The music calls are happening in an intimate room with an upright piano, and in the main hall, which looks like this:
With these essential operatic supplies laid out:
Much of Sandy’s session, like mine yesterday, was concerned with learning, and re-learning new material. Sometimes, for example, singers know their parts in a duet individually, but once they have to sing with each other, they feel as if they never learned it at all. This frustrates them, because note-bashing is dull, and they don’t want to be doing it at the expense of higher musical values, like actually running the thing. It frustrates composers too, because note-bashing is dull, and they want to know if the piece works as a whole.
Composers should either grow a thick skin or stay away from note-bashing sessions. You need a thick skin, because …
What the Singer Says Is
“It’s hard because of the length of the phrase.”
And What the Singer Means Is
“It’s hard because of the length of the phrase.”
But What the Composer Hears Is
“You can’t write for voices. You have no idea. Go home.”
Afterwards, Sandy and I went for Tom Kha nearby, discussed the above matters, our sneaking fondness for tunes and basic triads, and my fanboy love of the Flower Duet from Lakmé.
Highlight From Day Two
Opera singers, it turns out, are as human as the rest of us. I say this because I thought they could sing anything. You know, with all those scary bang-on-a-can, throw-the-plates-at-the-audience, sing-into-a-dead-goose, modern operas floating around, that today’s singers had seen and done everything, and nothing could faze them any more.
Then, in my afternoon session, we spent half an hour note-bashing a couple of bars of waltz time I wrote back in 2009. It is pretty tricky, that part, and although the three female voices all land on the same A by the end, it’s a little hairy until they get there.
I have a pretty thick skin, as per my own recommendation, but this is what my head does to me when singers find something difficult.

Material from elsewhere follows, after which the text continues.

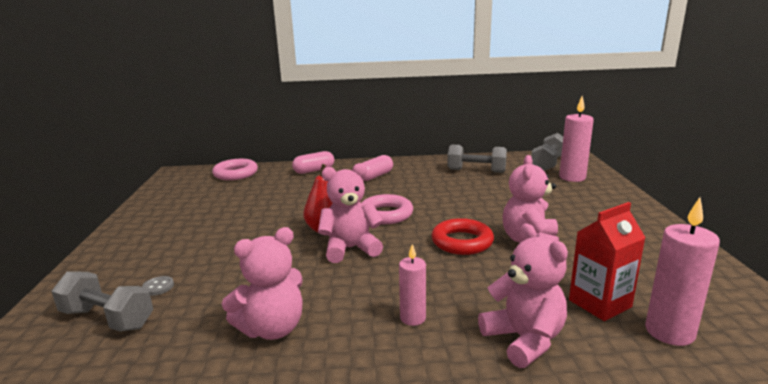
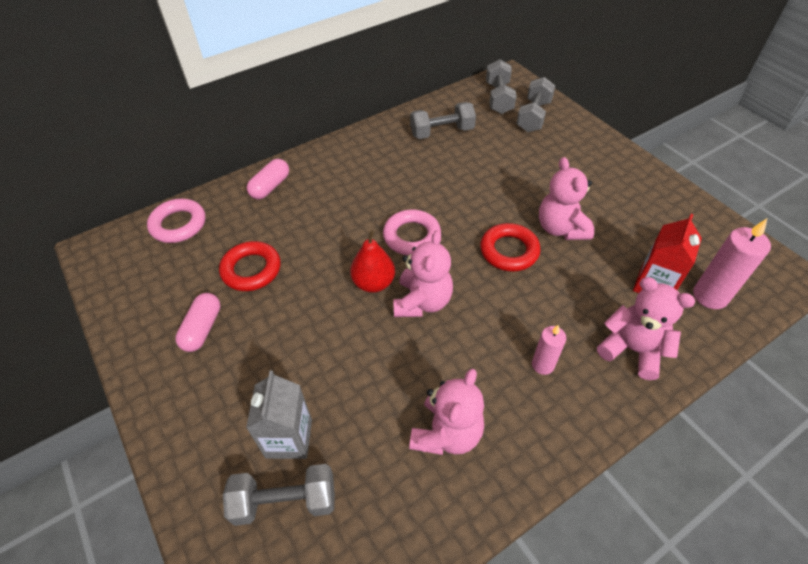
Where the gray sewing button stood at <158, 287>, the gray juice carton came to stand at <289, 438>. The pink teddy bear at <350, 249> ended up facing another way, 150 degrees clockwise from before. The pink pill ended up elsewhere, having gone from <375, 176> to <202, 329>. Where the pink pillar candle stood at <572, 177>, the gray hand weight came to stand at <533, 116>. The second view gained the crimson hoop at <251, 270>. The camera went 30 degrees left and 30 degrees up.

The singers, by the way, are saying things like “It’s hard because of the length of the phrase.”
Stage One – Well, that’s not what I wrote yet. I’ll wait until it’s what I wrote.
Stage Two – That’s closer. Maybe what I wrote isn’t good …
Stage Three – Wow, this is really hard. Why did I write it to be so hard? What was I thinking? I must have had a reason; I don’t write hard just for the sake of it, do I?
Stage Four – Maybe they could all sing the same part? Would that be worse?
Stage Five – OK, in five minutes I’m gonna suggest we cut it.
Stage Six – Wait, that was nearly it! Now I remember: it’s to contrast with the next part! The next part is a great relief after all this tension – that’s what I was thinking!
Stage Seven – Yeah, that’s it! There’s that A! Hell, yeah! And you all sound great! And I AM A GOD. On your knees, all of you.
What Pride Goeth Before
Tomorrow’s call makes me nervous. Tomorrow’s call is the first orchestra call, and I think I know my way around a voice and a piano, and I can handle a big band just fine, and I can orchestrate for a Broadway-style pit orchestra without too much stress. But this is a little chamber ensemble, seven instruments, and I just know I will have made some very, very amateurish mistakes. I just know that the French Horn player will politely call me over, point to a bar, and say, “See this note? You can’t really play this note at that dynamic. It’s not the right register for the instrument. You can’t write for horns. You have no idea. Go home.”
I may not get beyond Stage Five tomorrow.